Snack-ré bleu!
No steel tubs of mass-produced slop in l’Hexagone. An American dietician in Paris, France, had the web masses salivating after sharing a TikTok video detailing the mouthwatering and highly nutritious dishes served at her daughter’s school.
“I feel so lucky to live in a rustic that puts such value on ensuring all kids have access to healthy food,” gushed Isabelle Bertolami, a registered dietician, within the clip — which revealed an enviable menu that included tasty treats like mussels, hearts of palm, organic camembert cheese raspberry tarts and sorbet.
The mother-of-one, who moved to Paris in 2018 and has a daughter together with her French husband, often chronicles her experience being a U.S. expat in France to her greater than 146,000 followers.
In one in all her recent dispatches from the City of Light, Bertolami revealed what the 3-to-6-year-olds at her daughter’s school ate one week earlier this month.
Their selections made probably the most ostentatious American offerings appear to be a pack of Lunchables.
Bertolami explained that the menu “follows the identical structure day-after-day” with a starter, a foremost dish, a cheese course and a dessert.
“So Monday, they’re starting with a salad of hearts of palm, tomato, croutons and vinaigrette,” Bertolami revealed. “Then they’re having fish with a side of potatoes, after which they’re having an organic camembert and a lemon sorbet for dessert.”
Daniel Boulud, eat your heart out.
On Tuesday, the children enjoy sardines on toast — a dish they likely ate long before its “discovery” by Gen Z food-Tokers — together with an organic omelet with mushrooms.
This entrée is accompanied by zucchini and potatoes, followed by organic yogurt and seasonal fruit for dessert. (The fruit of that day apparently was pomegranate).
And if that wasn’t enough to take our lunch programs to highschool, Wednesday’s selection featured chickpea salad with tomato, shallots and beef, followed by a cheese tart and carrot purée.
That was rounded out by yogurt with a chestnut spread and fruit for dessert.
Being a vegetarian in France might look like a hard-scrabble existence. Nonetheless, the varsity caters to plant-eating pupils by making every Thursday vegetarian day — they usually aren’t serving an uninviting choice of roughage.
This time, the kids were fed a luxurious spread of avocado, corn and tomato salad, in addition to rice with vegetables.
Dessert, meanwhile, consisted of chocolate soy pudding and one more organic fruit.
To round out the week, on Friday, kids were fed “butternut and cheese on toast, a selection of mussels or eggs served with fries” and “a raspberry tart for dessert,” Bertolami explained.

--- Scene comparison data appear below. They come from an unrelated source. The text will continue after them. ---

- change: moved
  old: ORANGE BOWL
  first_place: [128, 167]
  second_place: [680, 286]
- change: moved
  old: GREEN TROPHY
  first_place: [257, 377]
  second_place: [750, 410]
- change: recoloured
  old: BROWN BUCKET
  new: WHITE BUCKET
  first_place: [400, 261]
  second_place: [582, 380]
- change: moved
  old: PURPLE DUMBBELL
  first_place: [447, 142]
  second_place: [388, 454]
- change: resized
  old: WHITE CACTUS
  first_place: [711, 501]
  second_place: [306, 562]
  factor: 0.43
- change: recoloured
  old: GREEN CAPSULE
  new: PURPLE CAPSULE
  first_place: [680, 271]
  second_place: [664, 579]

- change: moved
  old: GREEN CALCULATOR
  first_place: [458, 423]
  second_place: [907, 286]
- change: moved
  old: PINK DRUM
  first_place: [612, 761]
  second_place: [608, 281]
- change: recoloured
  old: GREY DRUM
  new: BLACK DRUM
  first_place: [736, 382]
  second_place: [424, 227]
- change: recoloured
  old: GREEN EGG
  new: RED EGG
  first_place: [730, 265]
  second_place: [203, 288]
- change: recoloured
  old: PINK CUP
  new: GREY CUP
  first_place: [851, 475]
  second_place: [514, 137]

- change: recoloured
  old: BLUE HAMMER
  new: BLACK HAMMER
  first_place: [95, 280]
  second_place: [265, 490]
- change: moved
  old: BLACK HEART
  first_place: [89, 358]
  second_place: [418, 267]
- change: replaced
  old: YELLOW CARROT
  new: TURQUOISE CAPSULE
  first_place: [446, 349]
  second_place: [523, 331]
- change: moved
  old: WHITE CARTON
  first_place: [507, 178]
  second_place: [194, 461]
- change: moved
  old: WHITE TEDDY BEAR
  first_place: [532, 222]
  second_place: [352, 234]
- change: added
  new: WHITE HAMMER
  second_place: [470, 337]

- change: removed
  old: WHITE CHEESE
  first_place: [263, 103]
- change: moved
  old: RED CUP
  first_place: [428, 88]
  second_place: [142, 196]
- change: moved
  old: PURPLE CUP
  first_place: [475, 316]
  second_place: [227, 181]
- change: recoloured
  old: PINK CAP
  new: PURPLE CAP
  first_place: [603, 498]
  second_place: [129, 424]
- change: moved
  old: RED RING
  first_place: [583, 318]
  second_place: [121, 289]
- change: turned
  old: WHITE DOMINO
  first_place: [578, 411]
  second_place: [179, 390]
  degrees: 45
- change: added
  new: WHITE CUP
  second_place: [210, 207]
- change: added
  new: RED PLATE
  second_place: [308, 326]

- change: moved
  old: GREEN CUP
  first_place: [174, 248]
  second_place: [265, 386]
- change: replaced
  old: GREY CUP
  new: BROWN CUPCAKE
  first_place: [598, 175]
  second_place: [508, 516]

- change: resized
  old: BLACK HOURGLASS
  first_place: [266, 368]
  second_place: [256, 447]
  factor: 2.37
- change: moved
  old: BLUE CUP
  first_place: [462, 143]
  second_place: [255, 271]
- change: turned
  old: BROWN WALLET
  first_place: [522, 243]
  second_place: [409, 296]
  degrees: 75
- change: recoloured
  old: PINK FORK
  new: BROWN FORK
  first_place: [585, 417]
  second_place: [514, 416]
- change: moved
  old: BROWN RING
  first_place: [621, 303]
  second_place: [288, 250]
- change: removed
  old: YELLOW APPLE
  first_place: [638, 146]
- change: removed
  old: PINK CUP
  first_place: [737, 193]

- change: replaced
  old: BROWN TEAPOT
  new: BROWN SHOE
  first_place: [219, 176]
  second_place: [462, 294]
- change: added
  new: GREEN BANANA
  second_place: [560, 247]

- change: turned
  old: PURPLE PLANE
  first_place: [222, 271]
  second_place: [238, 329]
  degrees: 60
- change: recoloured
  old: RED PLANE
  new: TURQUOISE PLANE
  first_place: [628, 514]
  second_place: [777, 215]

They aren’t short on presentation, either, as each of the offerings was served on real plates with real silverware and glasses (not paper cups) of water — a setup the Francophile in comparison with a “little kids’ restaurant in Paris.”
No word on whether the epicurean tykes also take three hours to ingest their bounty, à la their adult counterparts.
Viewers were impressed by the Michelin star-worthy school lunches.
“That menu is unreal,” fawned one fan. “I don’t think many American kids would eat 1/2 of that food. Start them young with a range.”
One other wrote, “I like that they’re eating sardines.”
“Yummm I wish lunches in the united kingdom were like this in our canteen it’s mostly just fried food and burgers, there’s one salad option,” said a 3rd.
Meanwhile, one alleged U.S.-based French teacher asked if Bertolami could send her a photograph of the menu to make use of in a lesson on French youth’s culinary literacy.
This isn’t the primary time the American transplant has wowed viewers with a snapshot of French eating habits.
In one in all her hottest videos, which amassed 11.4 million views, Bertolami revealed that French students have a goûter — a baguette with butter and chocolate — in lieu of an after-school snack.